Emily Hornack, MA, CCC-SLP, estimates that when she became a speech-language pathologist at MetroHealth fourteen years ago, she had five or six patients a year come to her for help with gender-affirming voice therapy.
Now, alongside Erin Nutt, MS, CCC-SLP, and Carey Wentzel, MS, CCC-SLP, scores of patients per year are finding their voice at the MetroHealth Rehabilitation Institute. The trio serves patients virtually and in three locations across Cuyahoga County: the ENT clinics at Main Campus and Parma and the speech office in Cleveland Heights.
“We see patients at many points during their transition, from two weeks after starting hormone therapy to people who have been out for 40 years,” says Hornack. “A person’s voice transition has to adapt to their overall transition. So, we have to be sensitive and adaptive to where they are.”
Comprehensive Care: All One Voice
While gender-affirming care is often wrongly reduced to discussions about genitalia and hormones, a person’s voice is a major part of how they present themselves. In reality, gender-affirming care must be comprehensive—and that includes voice therapy.
“Without gender-affirming voice therapy, patients run the risk of never finding their true voice, the voice that sounds like themselves,” says Nutt.
Gender-affirming voice therapy is a behavioral-based therapy that helps a person communicate in a way that matches their gender identity. While surgery is available, Hornack estimates that 90-95% of patients at MetroHealth meet their goals with voice therapy—a less invasive treatment method.
For patients using gender-affirming hormone therapy, there are significant considerations. While testosterone will lower a person’s voice, estrogen does not feminize the voice. Other patients are seeking to become more androgynous on the gender spectrum. So, while changes may be happening with a person’s body to match their gender identity, those changes don’t always show up in the voice. And even when they do, there are paralinguistic differences between a feminine and a masculine voice that voice therapists can address.
“Males are typically raised to be monotone, and their register goes down at the end of sentences,” explains Hornack. “Women tend to have a sing-songy quality. It’s about listening to the patient’s goals and helping them achieve those goals in a healthy way.”
Gender-affirming voice therapy isn’t just about meeting goals, it’s also a safety issue. If a person’s voice does not match their outward gender identity, they could out, themselves and be susceptible to the abuse and attacks prevalent in the trans community.

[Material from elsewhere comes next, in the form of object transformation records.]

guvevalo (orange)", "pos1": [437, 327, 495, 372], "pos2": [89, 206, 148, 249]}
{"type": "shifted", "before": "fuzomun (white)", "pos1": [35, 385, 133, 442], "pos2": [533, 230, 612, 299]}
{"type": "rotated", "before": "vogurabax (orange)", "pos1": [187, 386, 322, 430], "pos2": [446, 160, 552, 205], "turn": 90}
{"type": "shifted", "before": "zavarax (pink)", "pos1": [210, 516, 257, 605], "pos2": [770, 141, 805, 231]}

“Gender-affirming voice therapy isn’t just physically demanding, it’s mentally and socially demanding, too,” explains Nutt. “At MetroHealth, we put special focus on connecting patients to resources that may help them throughout their transition and beyond.”
Anatomy of a Visit
While gender-affirming voice therapy has very few specific protocols and bodies of research, therapists at MetroHealth lean on adapting existing research to address specific patient goals.
“There are a few particular experts that have been doing this work since the 1980s,” says Wentzel. “But we’ve also adapted what we’ve learned from puberphonia, singing voice therapy and accent modification services to meet patient needs.”

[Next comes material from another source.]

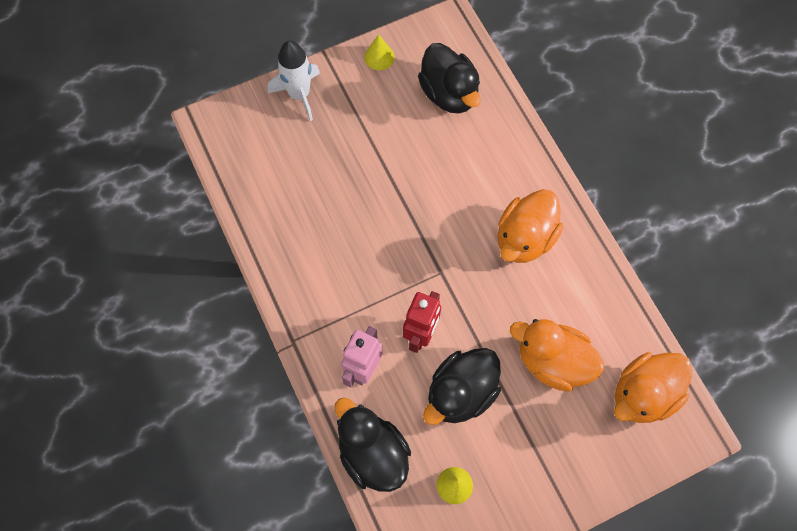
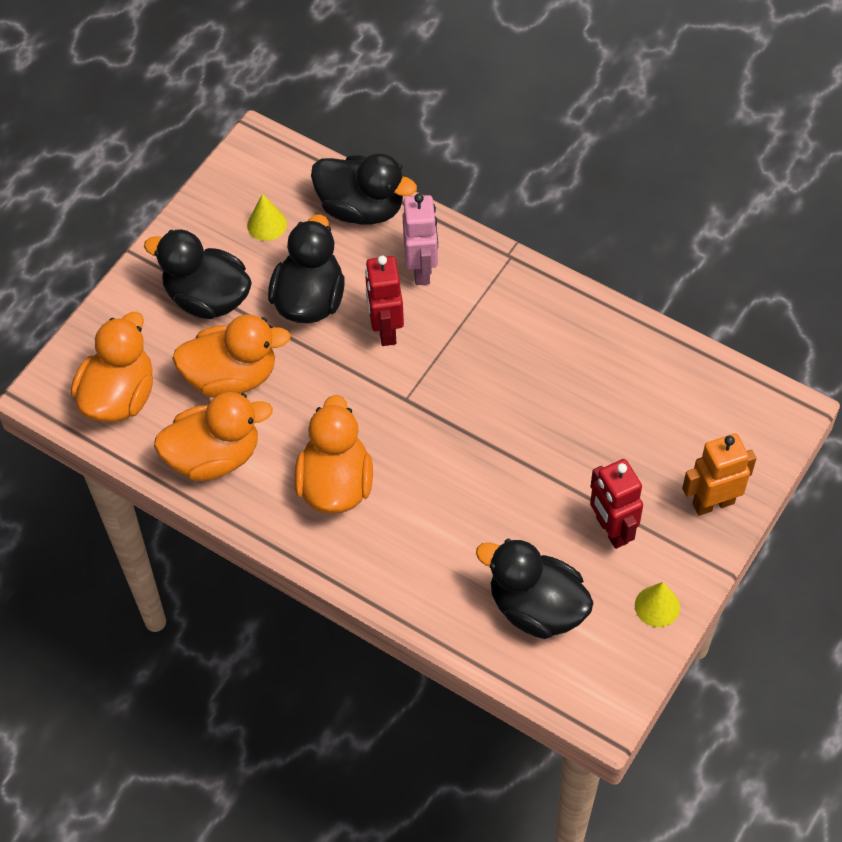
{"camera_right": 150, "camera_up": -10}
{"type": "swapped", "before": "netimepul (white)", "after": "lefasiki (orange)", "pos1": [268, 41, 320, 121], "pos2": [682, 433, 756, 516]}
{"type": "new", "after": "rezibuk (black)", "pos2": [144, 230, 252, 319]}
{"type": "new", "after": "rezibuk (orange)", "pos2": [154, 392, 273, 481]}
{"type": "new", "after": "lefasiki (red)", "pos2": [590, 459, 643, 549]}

In a patient’s first visit, MetroHealth therapists focus on setting goals and good vocal hygiene.
“We focus on breathing, resonance and pitch,” says Wentzel. “In visits that follow, we can work on making sounds and exercises that give patients the freedom to access a wider range of their voice.”
And those exercises are important to meeting a patient’s goals—and staying healthy.
“Sometimes a patient’s true voice is on the edge of what it was built for,” says Hornack. “So we continue to reemphasize voice hygiene throughout: staying hydrated, avoiding clearing your throat, maintaining good breath support and avoiding smoking.”
Through hour-long visits, a typical patient sees a MetroHealth voice therapist five to ten times over six months.
“But we continue to be accessible to patients throughout their journey,” says Nutt. “It’s important that patients know we’re still here for them if they develop vocal fatigue or other voice issues.”
One Voice in Care
Most patients find their way to a gender-affirming voice therapist at MetroHealth through the MetroHealth Pride Network.
“The Pride Network can connect patients to the whole gamut of wraparound care—and that includes voice therapy,” says Hornack. “Because MetroHealth has the longest-standing LGBTQ+ clinic in the region, it’s been a great place to develop a practice.”
And, because the Pride Network has set the standard for LGBTQ+ care in the area, patients sometimes live further from Cleveland than the typical MetroHealth patient. That’s why the team also offers virtual visits.
The standard set by the Pride Network has also driven the MetroHealth team to continue to learn and adapt.
“While I’d like to see us develop more specific gender-affirming voice therapy standard protocols, the number of patients we’ve been able to help makes me more comfortable with the process I’ve adapted from other well-known and researched voice exercises,” says Nutt.
In the end, though, it’s all about the patient.
“There’s no wrong time to refer someone to voice therapy,” says Nutt. “Whatever is right for the patient drives us.”